This year's Georgia Day luncheon hosted by the Archibald Bulloch Chapter of the National Society, Daughters of the American Revolution had a decidedly rugged feel to it — rugged, as in a tricornered animal skin hat with a red fox tail hanging from the back and animal skin shirts, pants and boots.
That was what the guest speakers, Sons of American Revolution members Steven Earl Burke and Ruskin Powell, wore. Burke talked about how the clothing and other artifacts on display during the luncheon were made with assistance from Powell.
Georgia Day is a state holiday to commemorate the landing of Gen. James Edward Oglethorpe at Yamacraw Bluff in present-day Savannah on Feb. 12, 1773, with 114 colonists. The local DAR chapter marks the occasion each year with a luncheon and guest speaker to talk about Georgia and American history.
Burke explained that the animal skins he and Powell were wearing, as well as the other artifacts made from skins, were from roadkill.
"The animals that you see that I have here — almost all of these are roadkill," Burke said, drawing laughs from the audience in First Baptist Church Statesboro's Perry Fellowship Hall. "I just thought I'd let everybody know, we didn't go around murdering a bunch of animals."
Despite his levity, Burke quickly turned serious and noted how important it was for those living in Georgia in the late 1700s to learn to live off the land.

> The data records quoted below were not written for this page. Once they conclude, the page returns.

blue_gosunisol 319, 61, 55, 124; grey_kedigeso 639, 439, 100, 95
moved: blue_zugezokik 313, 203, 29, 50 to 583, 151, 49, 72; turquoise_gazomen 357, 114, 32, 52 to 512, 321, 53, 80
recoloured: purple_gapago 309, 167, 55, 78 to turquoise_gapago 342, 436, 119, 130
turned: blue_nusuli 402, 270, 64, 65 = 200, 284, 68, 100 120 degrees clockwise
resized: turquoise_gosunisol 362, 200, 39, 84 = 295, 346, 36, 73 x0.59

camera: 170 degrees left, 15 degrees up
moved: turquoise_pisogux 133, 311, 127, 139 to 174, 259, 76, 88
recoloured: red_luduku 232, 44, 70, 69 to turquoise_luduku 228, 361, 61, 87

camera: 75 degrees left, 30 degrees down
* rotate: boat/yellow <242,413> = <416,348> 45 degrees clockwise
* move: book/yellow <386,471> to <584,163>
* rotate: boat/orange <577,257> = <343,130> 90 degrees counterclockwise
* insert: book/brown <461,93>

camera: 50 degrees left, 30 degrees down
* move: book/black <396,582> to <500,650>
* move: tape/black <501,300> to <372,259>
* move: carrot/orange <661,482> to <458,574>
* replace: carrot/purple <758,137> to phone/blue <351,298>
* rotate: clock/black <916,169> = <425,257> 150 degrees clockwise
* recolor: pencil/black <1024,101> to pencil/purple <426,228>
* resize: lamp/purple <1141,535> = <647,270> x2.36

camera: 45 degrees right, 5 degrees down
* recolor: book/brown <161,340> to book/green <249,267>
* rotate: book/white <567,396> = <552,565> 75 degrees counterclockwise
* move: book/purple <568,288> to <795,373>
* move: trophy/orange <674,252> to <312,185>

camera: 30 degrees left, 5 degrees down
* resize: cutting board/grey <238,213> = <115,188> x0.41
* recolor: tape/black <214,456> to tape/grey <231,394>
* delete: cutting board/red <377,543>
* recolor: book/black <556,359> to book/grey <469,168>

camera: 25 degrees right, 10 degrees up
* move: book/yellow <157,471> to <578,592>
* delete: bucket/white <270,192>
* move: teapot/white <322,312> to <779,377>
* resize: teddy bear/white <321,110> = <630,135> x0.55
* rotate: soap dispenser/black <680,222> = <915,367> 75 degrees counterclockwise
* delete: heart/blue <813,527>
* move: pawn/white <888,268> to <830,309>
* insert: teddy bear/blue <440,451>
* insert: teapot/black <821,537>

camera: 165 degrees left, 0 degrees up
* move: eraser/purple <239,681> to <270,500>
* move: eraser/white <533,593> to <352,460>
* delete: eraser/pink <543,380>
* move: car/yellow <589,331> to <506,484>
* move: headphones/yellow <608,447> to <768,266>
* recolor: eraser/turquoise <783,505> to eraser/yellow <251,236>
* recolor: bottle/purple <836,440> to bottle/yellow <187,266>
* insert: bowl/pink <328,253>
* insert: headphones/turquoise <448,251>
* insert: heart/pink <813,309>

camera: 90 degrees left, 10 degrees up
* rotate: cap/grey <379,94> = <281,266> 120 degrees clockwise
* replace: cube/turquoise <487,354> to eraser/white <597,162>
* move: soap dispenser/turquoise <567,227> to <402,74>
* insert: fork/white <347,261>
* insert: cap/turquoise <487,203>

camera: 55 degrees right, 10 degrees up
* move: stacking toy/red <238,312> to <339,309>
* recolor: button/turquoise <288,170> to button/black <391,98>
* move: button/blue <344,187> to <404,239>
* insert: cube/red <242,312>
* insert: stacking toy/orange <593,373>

"Now our ancestors simply would not have made it had they not learned how to take dead animals and convert it into skin and clothing to be worn," he said. "They probably would've froze to death."
The frontiersmen would remove the skin from a dead animal. If they wanted to remove the hair, they would soak it in water. They could scrape a layer of skin off each side and cook it to turn it into glue. The skin that was left could be softened — often by using the animal's brain matter — and turned into buckskin or tanned rawhide.
As Burke learned all these uses for animals — he is a survivalist and outdoorsman when he's not working for Planters EMC in Millen — he found another use for the brains.
"Being the outdoorsman that I am, I always collect enough brains," he said. "And when I have all the skin softened, I cook and eat animal brains with eggs for breakfast.
"Many of you probably grew up eating brains and eggs for breakfast. You sure did," he added, bringing more laughs.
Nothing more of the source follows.